Unnamed: 0,Gender,Percentage of players,Total Count
0,Male,110.47,633
1,Female,23.73,136
2,others/Non-Disclosed,1.92,11


In [404]:
#Purchasing Analysis (Males)
male_df = file_df.loc[file_df["Gender"] == "Male"]

In [405]:
#Purchasing Analysis (Females)
female_df = file_df.loc[file_df["Gender"] == "Female"]

In [460]:
#Purchasing Analysis (Other/Non-Disclosed)
other_nonDis_df = file_df.loc[file_df["Gender"] == "Other / Non-Disclosed"]

#Normalized totals
norm_total_males = 0
norm_total_females = 0
norm_total_others = 0

purchase_anlys_df = pd.DataFrame({'Gender': ["Male", "Female", "others/Non-Disclosed"],
                                 'Purchase Count': [male_df["Price"].count(), female_df["Price"].count(), other_nonDis_df["Price"].count()],
                                 'Average Puchase Price': [male_df["Price"].mean(),female_df["Price"].mean(),other_nonDis_df["Price"].mean()],
                                 'Total Purchase Value': [male_df["Price"].sum(),female_df["Price"].sum(),other_nonDis_df["Price"].sum()],
                                 'Normalized Totals':[norm_total_males, norm_total_females, norm_total_others] })
purchase_anlys_df.head()

Unnamed: 0,Average Puchase Price,Gender,Normalized Totals,Purchase Count,Total Purchase Value
0,2.950521,Male,0,633,1867.68
1,2.815515,Female,0,136,382.91
2,3.249091,others/Non-Disclosed,0,11,35.74


In [457]:
#Age Demographics
#------------------
# The below each broken into bins of 4 years (i.e. <10, 10-14, 15-19, etc.)

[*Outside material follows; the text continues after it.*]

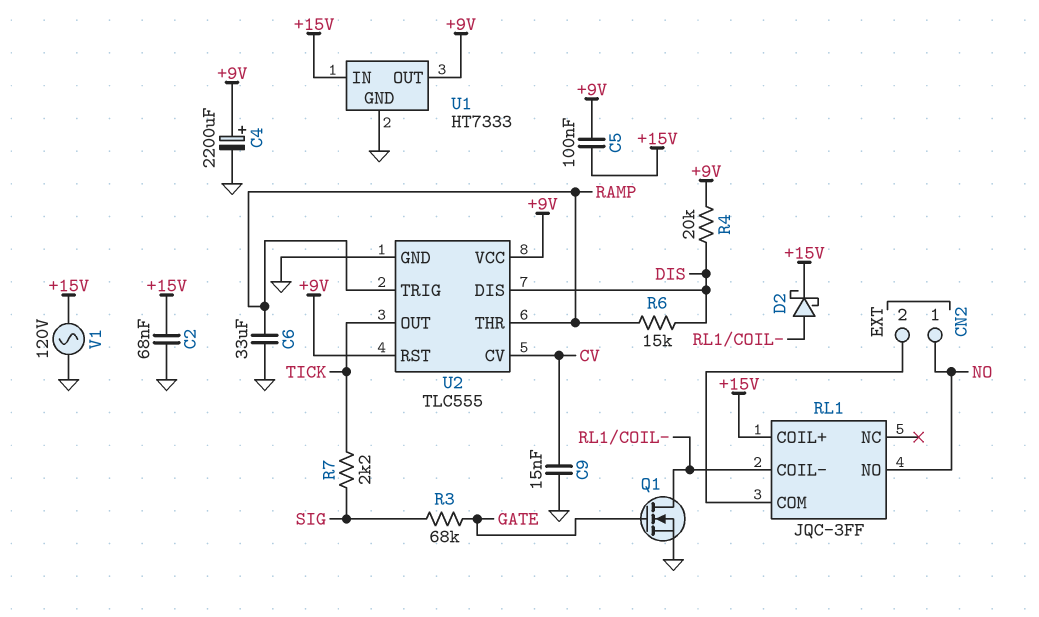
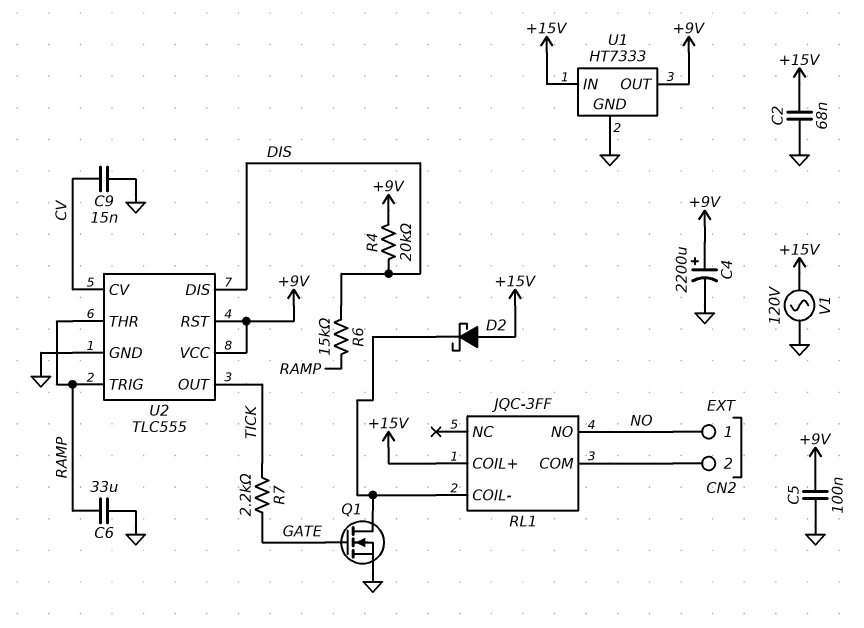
C5: 100nF (+9V, +15V) -> 100nF (+9V, GND)
D2: schottky (A RL1/COIL-, K +15V) -> schottky (A +15V, K RL1/COIL-)
R3: 68k (GATE, SIG) -> none
R7: 2.2k (SIG, TICK) -> 2.2k (GATE, TICK)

bins = [0,9,14,19,24,29,34,39,100]
group_labels = ["<10","10-14 years", "15-19 years", "20-24 years", "25-29 years", "30-34 years",
               "35-39 years", " >40 years"]
group_SN = file_df.groupby(['SN','Age'])

group_SN_df = pd.DataFrame(group_SN.head())

group_SN_df = group_SN_df.drop_duplicates('SN')
#group_SN_df.head()

# Slice the data and place it into bins and place the data series into a new column inside of the DataFrame
group_SN_df["Age Group"] = pd.cut(group_SN_df['Age'],bins,labels=group_labels)
#file_df_uniqueSN.head()
group_SN_df.head()


Unnamed: 0,Age,Gender,Item ID,Item Name,Price,SN,Age Group
0,38,Male,165,Bone Crushing Silver Skewer,3.37,Aelalis34,35-39 years
1,21,Male,119,"Stormbringer, Dark Blade of Ending Misery",2.32,Eolo46,20-24 years
2,34,Male,174,Primitive Blade,2.46,Assastnya25,30-34 years
3,21,Male,92,Final Critic,1.36,Pheusrical25,20-24 years
4,23,Male,63,Stormfury Mace,1.27,Aela59,20-24 years


In [451]:
#Age demographics continued...
#-----------------------------
# Purchase Count
# Average Purchase Price
# Total Purchase Value
# Normalized Totals

#First group by SN then age group


# Create a GroupBy object based upon "Age Group"
file_group = group_SN_df.groupby("Age Group")
#file_group.count()
#print(file_group.count())

In [461]:
# Get the average of each column within the GroupBy object
file_group["Price"].mean()
file_group["Price"].sum()
percentage_of_players = round( (file_group["Age Group"].count()/ len(group_SN_df))*100 ,2)

# *********DO THE PERCENT DATAFRAME IN A CELL ABOVE*********
pcent_df = pd.DataFrame({'Percentage of Players' : percentage_of_players, 
                         'Total Count':file_group["Age Group"].count()})
pcent_df.head(8)

Unnamed: 0_level_0,Percentage of Players,Total Count
Age Group,Unnamed: 1_level_1,Unnamed: 2_level_1
<10,3.32,19
10-14 years,4.01,23
15-19 years,17.45,100
20-24 years,45.2,259
25-29 years,15.18,87
30-34 years,8.2,47
35-39 years,4.71,27
>40 years,1.92,11


In [464]:
#Normalized totals
norm_total = round(file_group["Price"].sum()/file_group["Age Group"].count(),2)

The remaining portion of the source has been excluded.